Interpreting results of hypothesis() when comparing one-sided and point hypotheses

I am using bayes factor for the first time and have difficulties to interpret the outcome. I want to test whether my predictor effect is “significant” or I should probably say if there is evidence for an effect. My model results give me a point estimate for a regression coefficient of 0.12 with 95% CI [-0.08, 0.41]. I followed this up with hypothesis() to see whether there is more evidence for or against an effect.

When I do hypothesis(model, class = “b”, ‘b = 0’) I get an evid.ratio of 6.81. So this tells me there is more evidence that the effect is 0 than that it is not zero. When I do hypothesis(model, class = “b”, ‘b > 0’) I get an avid.ratio of 10.24, which tells me there is more evidence that there is a positive effect.
What shall I now conclude from this? Is it valid to do a one-sided test if this is in line with my predictions?

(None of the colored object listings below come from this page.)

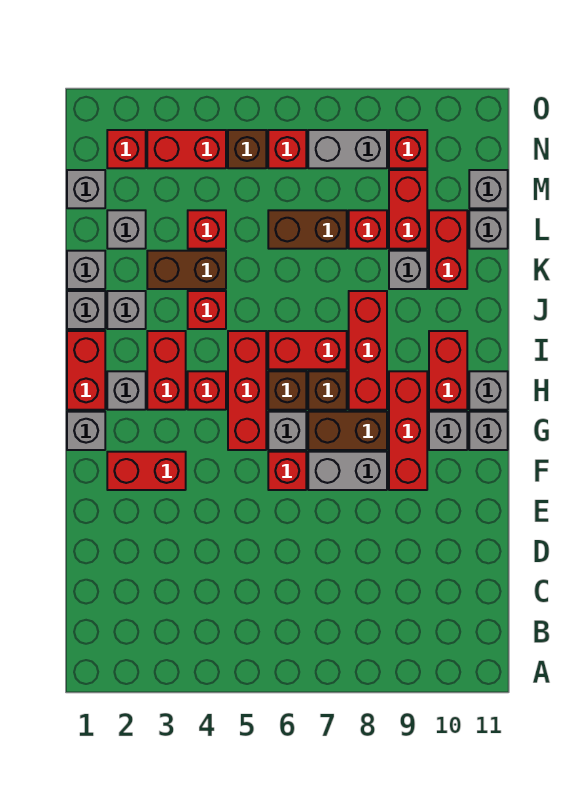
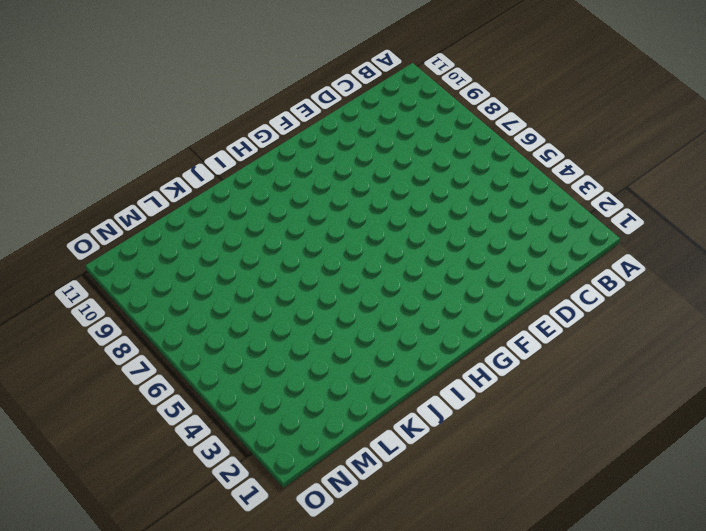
none -> red brick F2:F3 level 1
none -> red brick F6 level 1
none -> grey brick F7:F8 level 1
none -> red brick F9:H9 level 1

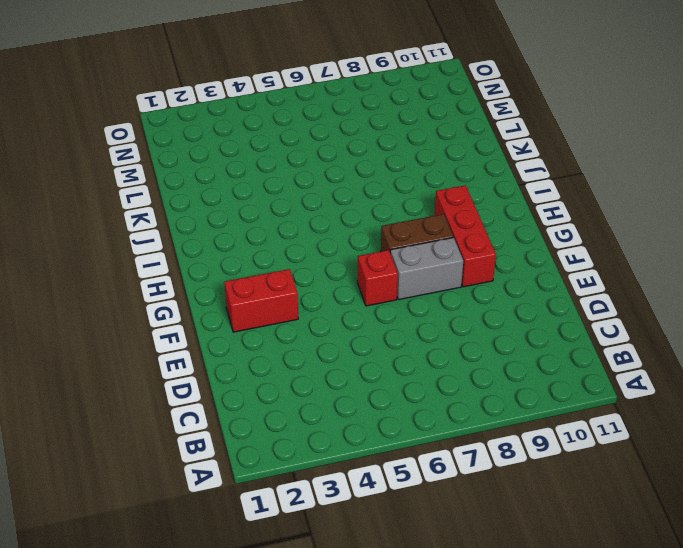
none -> grey brick G1 level 1
none -> red brick G5:I5 level 1
none -> grey brick G6 level 1
none -> grey brick G10 level 1

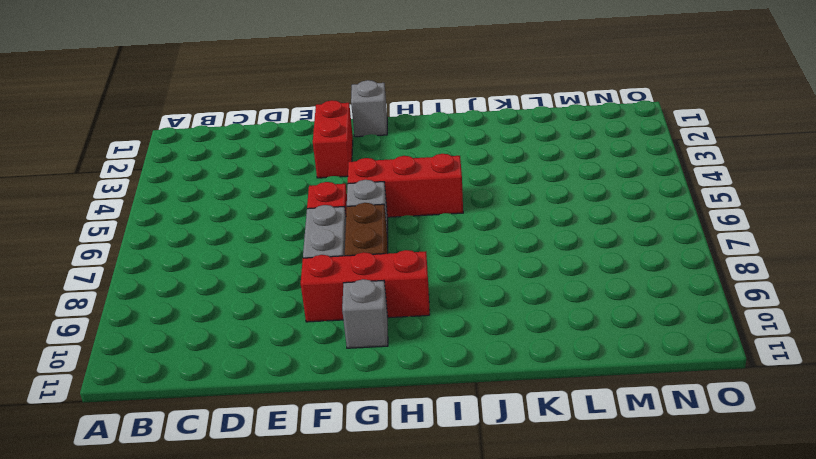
none -> grey brick G11 level 1
none -> red brick H1:I1 level 1
none -> grey brick H2 level 1
none -> red brick H3:I3 level 1

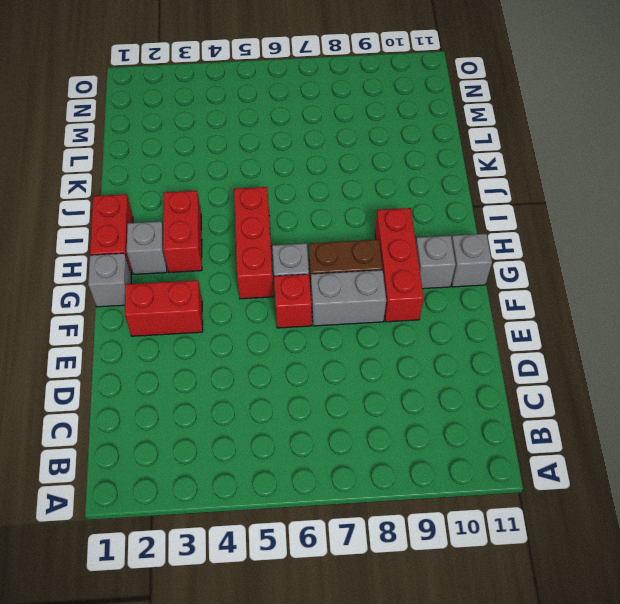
none -> red brick H4 level 1
none -> brown brick H6 level 1
none -> brown brick H7 level 1
none -> red brick H8:J8 level 1

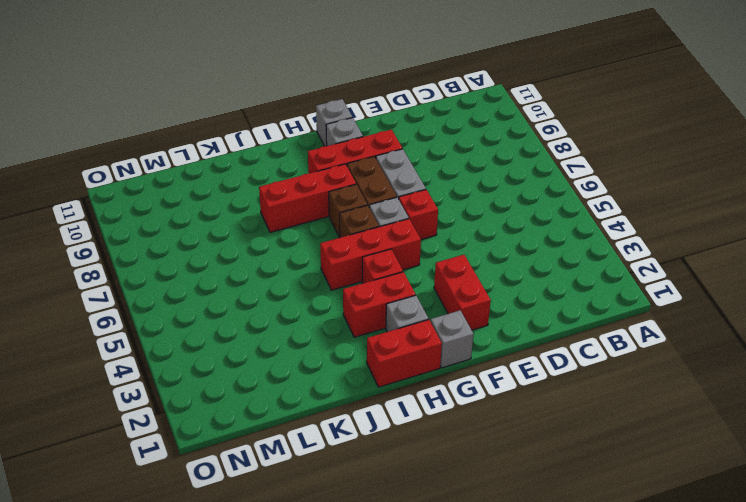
none -> red brick H10:I10 level 1
none -> grey brick H11 level 1
none -> red brick I6:I7 level 1
none -> grey brick J1 level 1

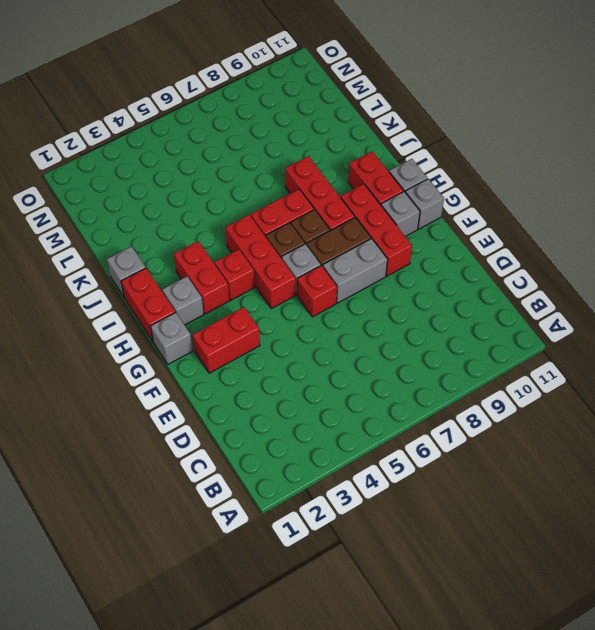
none -> grey brick J2 level 1
none -> red brick J4 level 1
none -> grey brick K1 level 1
none -> brown brick K3:K4 level 1

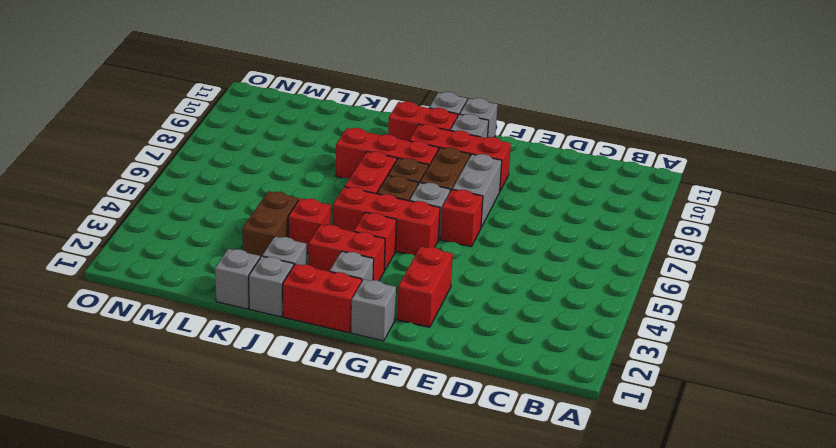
none -> grey brick K9 level 1
none -> red brick K10:L10 level 1
none -> grey brick L2 level 1
none -> red brick L4 level 1

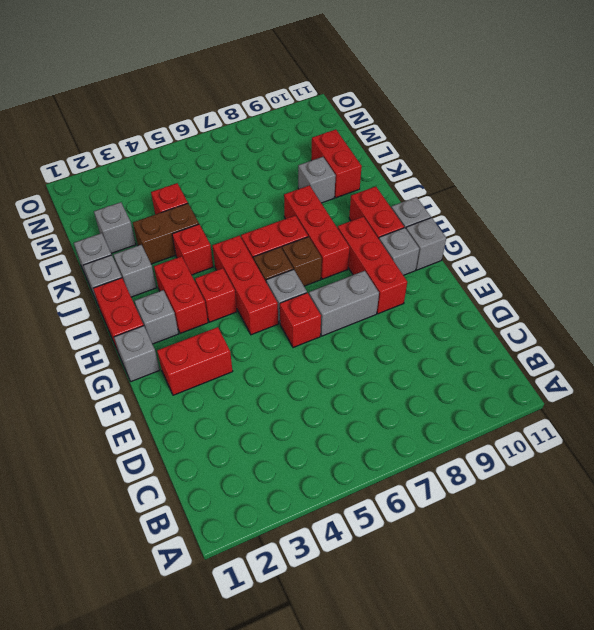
none -> brown brick G7:G8 level 1
none -> brown brick L6:L7 level 1
none -> red brick L8 level 1
none -> red brick L9:M9 level 1

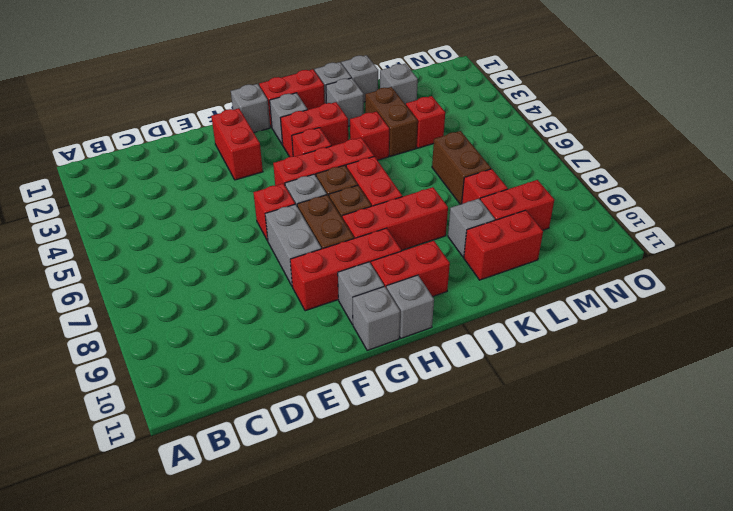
none -> grey brick L11 level 1
none -> grey brick M1 level 1
none -> grey brick M11 level 1
none -> red brick N2 level 1

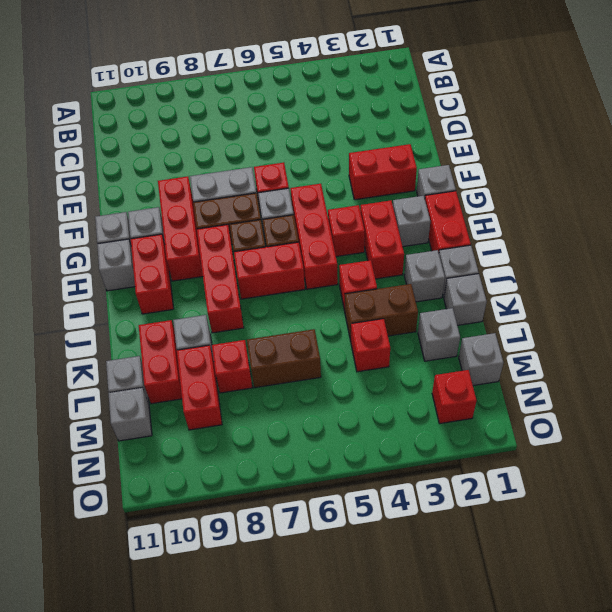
none -> red brick N3:N4 level 1
none -> brown brick N5 level 1
none -> red brick N6 level 1
none -> grey brick N7:N8 level 1

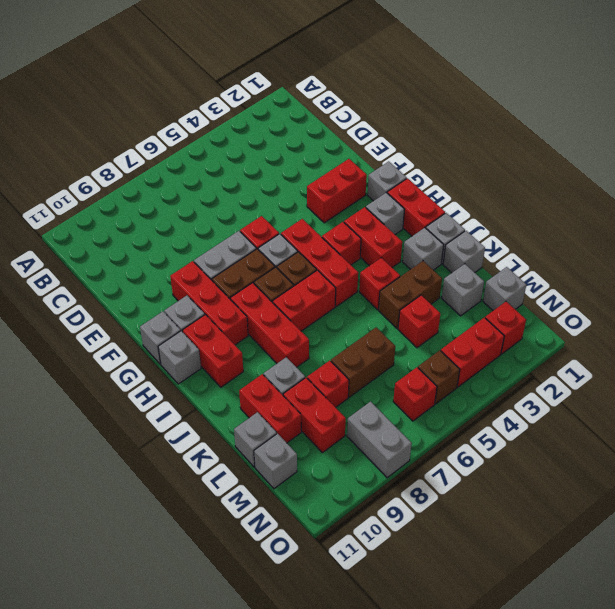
grey brick N8:O8 level 1 -> grey brick N7:N8 level 1
none -> red brick N9 level 1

so there is a lot of conflicting statistical advice going around the Internet and real life, I hope I won’t be adding much to the cacophony. I understand if you are a bit overwhelmed.

What I think you are seeing is an instance of Bayes factors being confusing. I have to admit I never took time to get a good grip on Bayes factors because of such confusing properties (which I read about). I think a similar issue is discussed at [78a] If you think p-values are problematic, wait until you understand Bayes Factors - Data Colada (the tone of the post is a bit too agressive and snarky for my taste, but the explanation is nice) - Bayes Factor will integrate over your whole prior and are thus sensitive to your prior choice and to the way you choose your hypothesis.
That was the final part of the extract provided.